Usually offered at a cost per desk per month, workplace recovery services essentially let you rent a desk, a bank of desks or even a full office space, which remains empty until such time that you might need to invoke, and use the space. Think of it as a sort of insurance policy for your office space, which should form part of your business continuity and disaster recovery plans. 

Workplace recovery has become increasingly popular in recent years, as more and more companies run to a 24/7 business model, and the risk of downtime has become less acceptable. It’s commonly claimed that as many as 80% of firms that suffer a major incident or outage, never recover. Whether that figure is true or not, the cost to business - both direct and indirect - is readily apparent. Loss of productivity, poor customer service resulting in churn, reputational damage and lost revenues are all likely results of a halt to business proceedings. Workplace recovery minimises the risk of any unexpected downtime, safeguarding your business and providing a way for your teams to carry on working, regardless of any disruption at the office. 

A good workplace recovery service will be ready to go, with all essential services ready and waiting - power, internet, IT systems, heating / aircon. Most will offer the option of hardware such as PCs/laptops, printers, phones etc. as well as kitchens, bathrooms, meeting rooms and tech support. 

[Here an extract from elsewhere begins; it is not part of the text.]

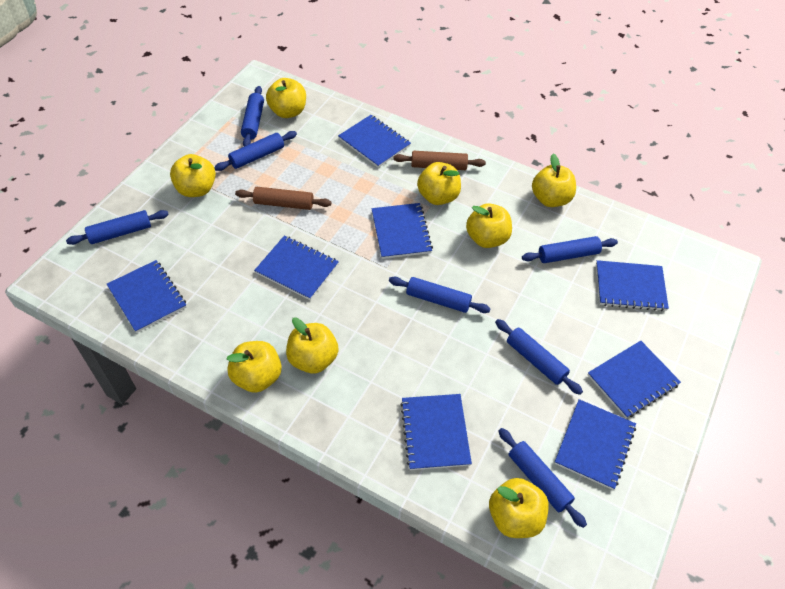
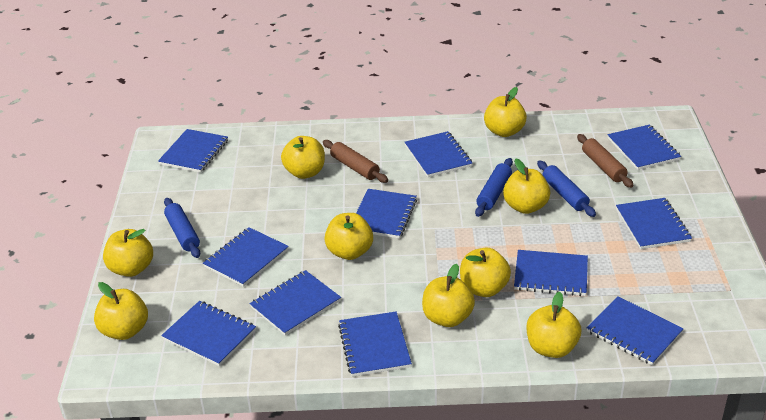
blue notebook: 8 -> 11
blue rolling pin: 7 -> 3
yellow apple: 8 -> 9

It would be recommended that businesses use workplace recovery for key or critical staff members, rather than taking out space for the entire workforce - depending on business need. Of course with the increase in cloud computing solutions and an anytime/anyplace approach to business, there are plenty of occasions where staff could simply be sent to work from home in the event of a workplace disruption, however it’s important to recognise that work-from-home business continuity isn’t possible for every business. 

Due to compliance regulations, many firms can’t provide carte-blanche access to their software and resources from any device and any location. Sometimes technology can also form a barrier to this. Certain line of business applications aren’t available in the cloud, for example. And some activities such as printing and filing, which are business critical to some organisations, cannot be carried out remotely. Plus a work-from-home business continuity plan relies on the stability of home internet connections and phones, which aren’t guaranteed in the same way as a workplace recovery service would be.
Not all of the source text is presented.